Date of this Version
Cancer 2008;113(5 supp):1244–55; DOI 10.1002/cncr.23728
BACKGROUND. American Indians and Alaska Natives (AI/AN) experience higher morbidity and mortality from primary liver cancer than other United States (US) populations, but racial misclassification in medical records results in underestimates of disease burden.
METHODS. To reduce misclassification, National Program of Cancer Registries and Surveillance, Epidemiology, and End Results data were linked with Indian Health Service (IHS) enrollment records to compare primary liver cancer incidence and stage at diagnosis between AI/AN and non-Hispanic whites (NHW) living within the regionalized IHS Contract Health Service Delivery Area counties. Incidence rates are expressed per 100,000 persons and age-adjusted by 19 age groups to the 2000 US standard population.
RESULTS. Overall, AI/AN have a higher proportion of hepatocellular carcinoma compared with NHW, 77.8% versus 66.7%. Liver cancer incidence rates among AI/ANmales and females were higher than those among NHW males and females for all regions except for the East. Among males, rates ranged from 7.3 (95% confidence interval [CI], 3.8-12.6) in the East to 17.2 (95% CI, 10.4-26.3) in Alaska. Among females, rates ranged from 3.8 (95% CI, 1.4-8.2) in the East to 6.9 (95% CI, 3.6-11.6) in Alaska. The AI/AN rates for all regions were consistently higher than the NHW rates at every age. An increasing trend among AI/AN was suggested but did not achieve statistical significance.

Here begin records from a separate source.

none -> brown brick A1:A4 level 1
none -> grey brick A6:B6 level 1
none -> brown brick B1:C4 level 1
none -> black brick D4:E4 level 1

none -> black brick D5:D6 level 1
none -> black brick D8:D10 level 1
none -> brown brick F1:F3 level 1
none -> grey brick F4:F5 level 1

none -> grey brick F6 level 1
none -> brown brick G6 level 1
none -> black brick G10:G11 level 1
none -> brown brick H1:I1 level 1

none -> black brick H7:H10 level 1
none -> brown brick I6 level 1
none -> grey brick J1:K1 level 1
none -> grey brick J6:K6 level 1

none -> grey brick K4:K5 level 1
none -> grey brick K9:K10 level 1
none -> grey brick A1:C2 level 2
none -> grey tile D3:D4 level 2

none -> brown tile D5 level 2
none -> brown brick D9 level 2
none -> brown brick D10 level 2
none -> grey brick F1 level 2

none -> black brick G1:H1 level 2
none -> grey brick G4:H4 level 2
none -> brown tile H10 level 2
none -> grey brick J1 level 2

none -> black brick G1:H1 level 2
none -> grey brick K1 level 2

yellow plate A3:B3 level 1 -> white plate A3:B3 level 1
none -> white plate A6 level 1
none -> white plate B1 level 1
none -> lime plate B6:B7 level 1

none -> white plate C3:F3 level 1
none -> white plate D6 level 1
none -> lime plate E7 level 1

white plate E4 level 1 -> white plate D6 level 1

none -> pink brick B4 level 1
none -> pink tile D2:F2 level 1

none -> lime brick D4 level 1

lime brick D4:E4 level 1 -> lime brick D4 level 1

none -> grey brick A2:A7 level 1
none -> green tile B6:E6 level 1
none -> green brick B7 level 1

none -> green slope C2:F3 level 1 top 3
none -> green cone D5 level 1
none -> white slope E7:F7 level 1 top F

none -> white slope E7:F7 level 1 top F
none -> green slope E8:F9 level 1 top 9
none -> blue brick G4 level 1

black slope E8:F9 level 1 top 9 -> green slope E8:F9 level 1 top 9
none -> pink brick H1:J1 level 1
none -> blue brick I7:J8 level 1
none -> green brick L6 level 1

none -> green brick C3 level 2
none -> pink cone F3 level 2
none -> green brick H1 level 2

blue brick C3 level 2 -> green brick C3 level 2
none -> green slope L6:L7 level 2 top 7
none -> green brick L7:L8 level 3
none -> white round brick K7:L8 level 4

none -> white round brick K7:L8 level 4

CONCLUSIONS. Reducing racial misclassification revealed higher disparities in primary liver cancer incidence between NHW and AI/AN populations than previously reported. Further description of the reasons for regional differences in this disparity is needed, as are programs to reduce risk factors and to diagnose primary liver cancer at earlier, more treatable stages.